On Tue, Aug 18, 2009 at 6:54 PM, Ethan Dicks <ethan.dicks at gmail.com> wrote:
On Tue, Aug 18, 2009 at 5:53 PM, Joe
Giliberti<starbase89 at gmail.com>
wrote:
Okay, thanks for clearing that up.
First off, I suppose I need to check voltages.
Good place to start.
If your PET is mostly working, you are likely to see some form of
stationary video garbage when you power it up, or possibly a TIM
register dump, rather than the ROM banner telling you what version of
BASIC you have and how much RAM. Oh, wait... it's an 8032... in older
PETs, the video circuit is TTL and does not require any CPU activity
to start displaying the contents of video RAM... yours has a 6545 CRTC
"video chip" (similar to what was on the original IBM PC monochrome
video card).
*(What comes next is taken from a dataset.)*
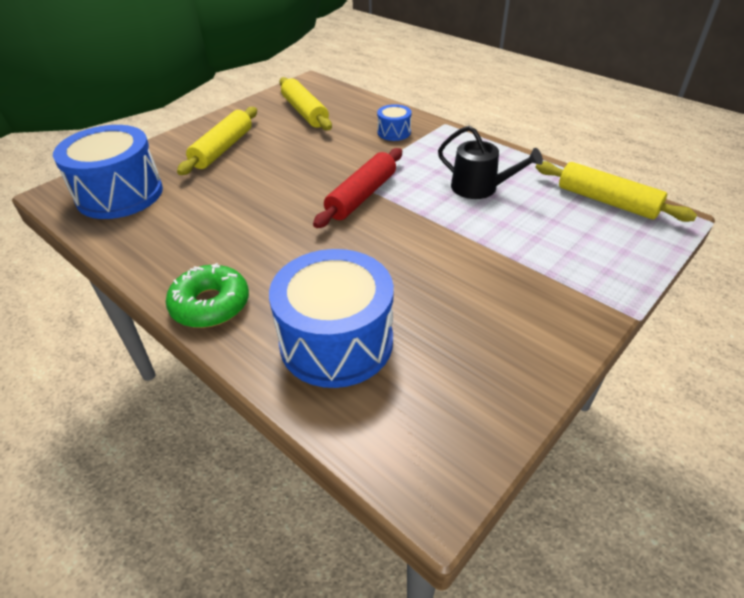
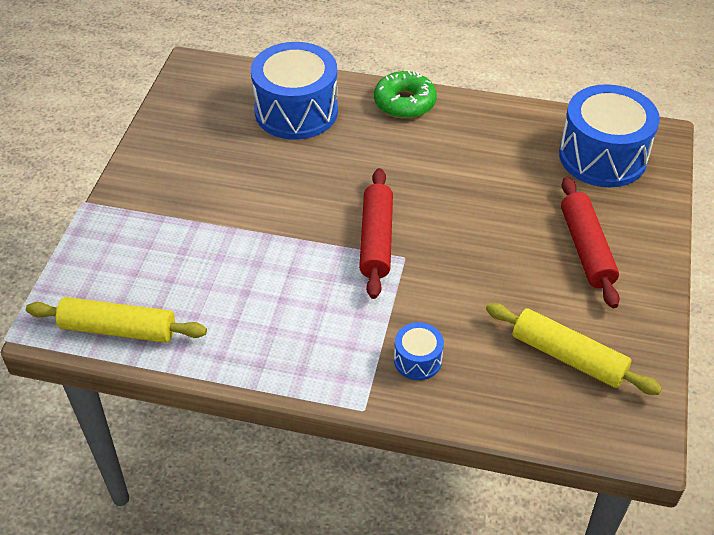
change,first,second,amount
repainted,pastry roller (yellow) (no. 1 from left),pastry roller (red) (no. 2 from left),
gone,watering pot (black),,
It does need to be fed some constants from ROM by the
CPU at startup, so perhaps you'd see a blank screen unless the CPU was
running and able to fetch code from ROM.
Check your voltages for sure, especially the 7905 -5VDC regulator near
the RAM field. Those 4116s are triple-voltage. Pretty much
everything else (except the cassette motor) is +5V-only.
I've only seen one ROM chip go bad ever, so if your PET won't fire up
far enough to reset the video chip, it's probably either bad RAM or
bad address logic or a data or address bus buffer. If you are tracing
that far into it, you will probably want that scope set up.